近年、M&Aによるノンコア事業の売却が増えています。M&Aを成功させるにはノンコア事業に関する理解が不可欠です。ここでは、ノンコア事業の意味や定義、コア事業との違いの他、ノンコア事業の売却が増加している背景を解説します。

1-1. ノンコア事業の意味・定義

ノンコア事業とは、複数の事業を展開する企業において中核となるコア事業以外の事業を指し、非中核事業とも呼ばれています。
一般に、ノンコア事業はコア事業よりも収益力が低く、割かれているリソースが少ない傾向があります。
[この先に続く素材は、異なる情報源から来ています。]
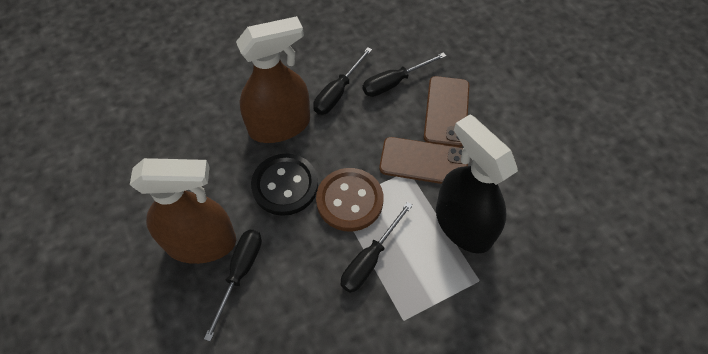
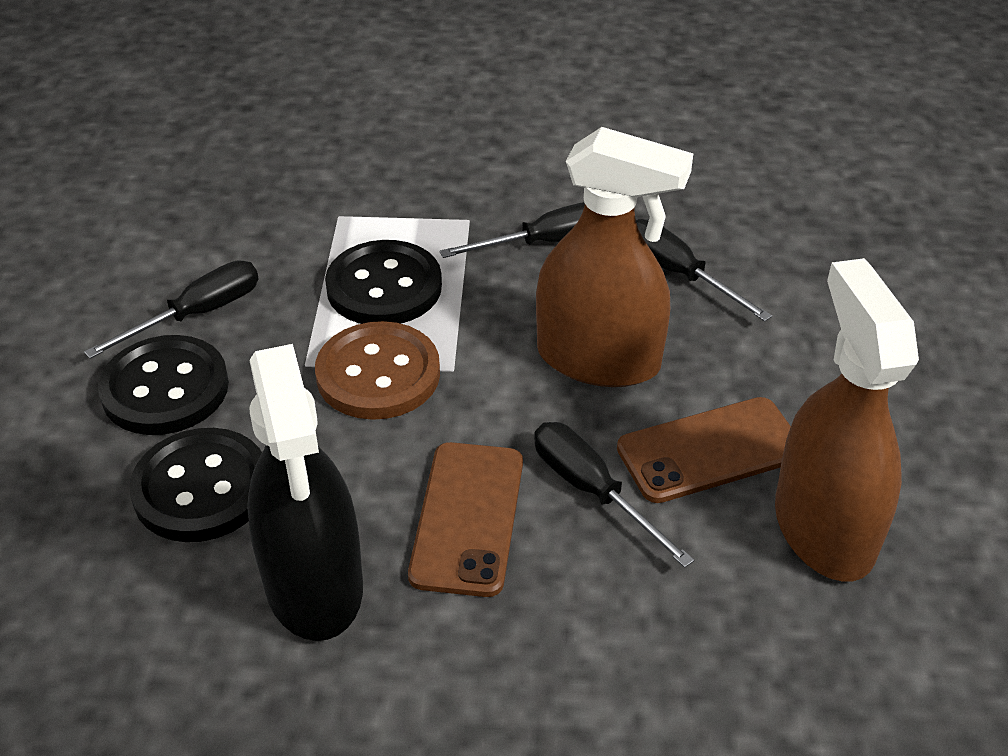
black button: 1 -> 3

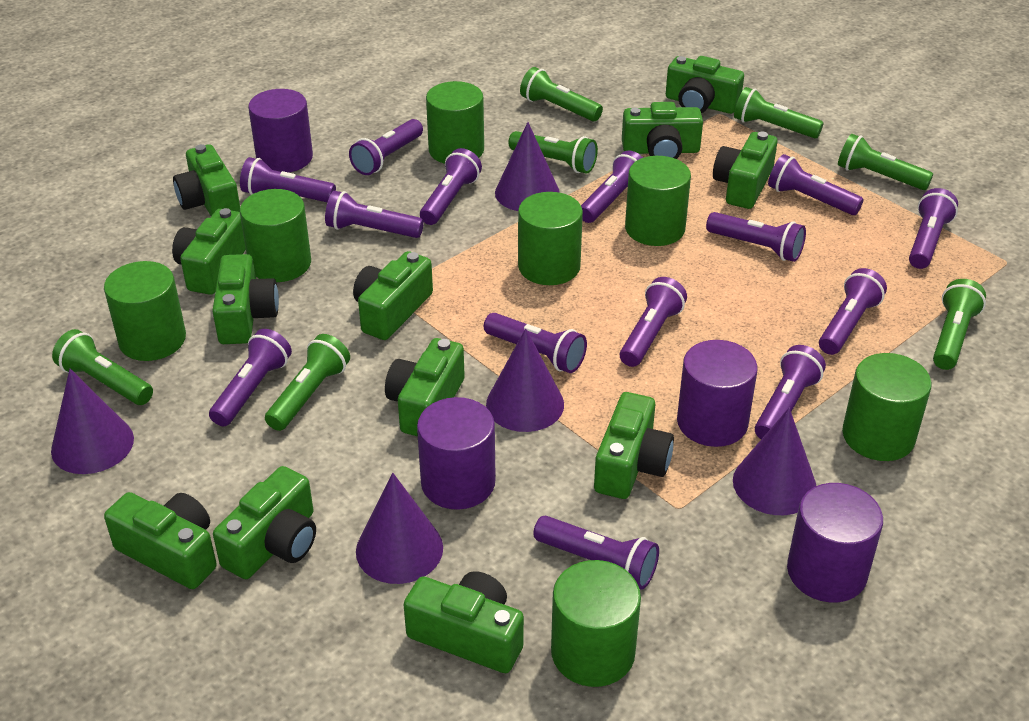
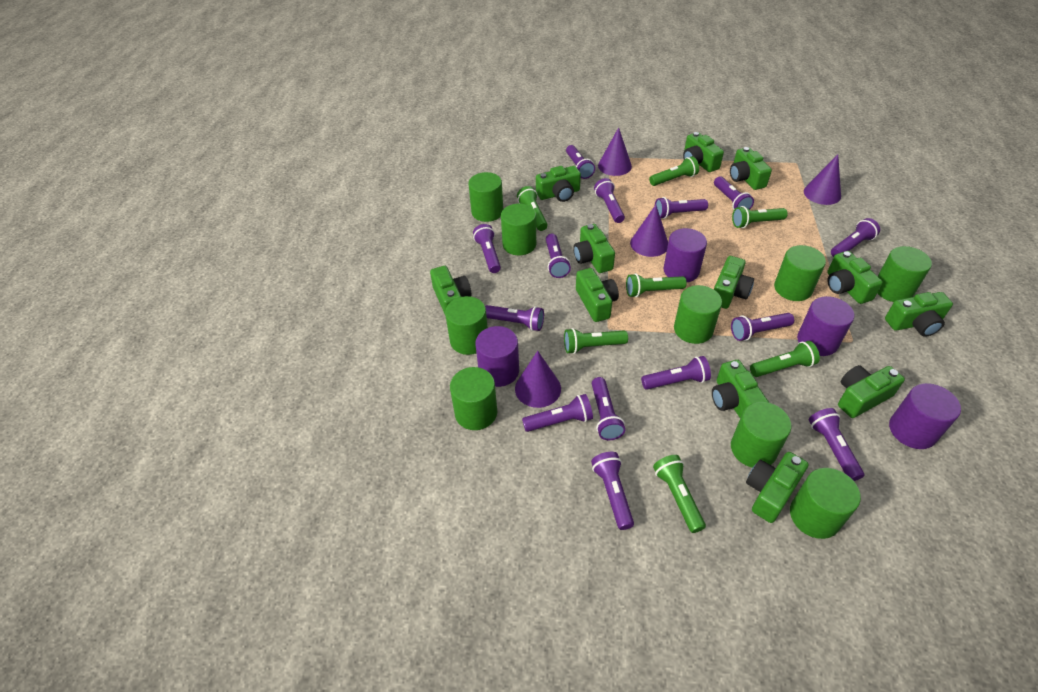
green cylinder: 7 -> 9
purple cone: 5 -> 4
ただし、経営の多角化やリスクヘッジを目的として、コア事業以外に複数のノンコア事業にリソースを振り分けている企業は少なくありません。
一方で、コア事業にリソースを集中させるためにノンコア事業から撤退、またはM&Aでノンコア事業を売却するケースが増えてきています。

1-2. コア事業との違い

ノンコア事業とコア事業との違いは、企業が手がける事業のうち中核的であるかどうかです。コア事業は、企業が行う事業のなかで中心的な存在を担う中核事業です。そのため、将来性を見込んでリソースが集中しやすく、ノンコア事業の切り離しや売却により確保されたリソースを投下するケースは少なくありません。
一方で、ノンコア事業は非中核事業であり、コア事業に比べて注力度は低くなります。収益性は低く投入されるリソースが少ない一方で、複数のノンコア事業を抱えることでリスク分散を行い経営基盤を安定させる企業もあります。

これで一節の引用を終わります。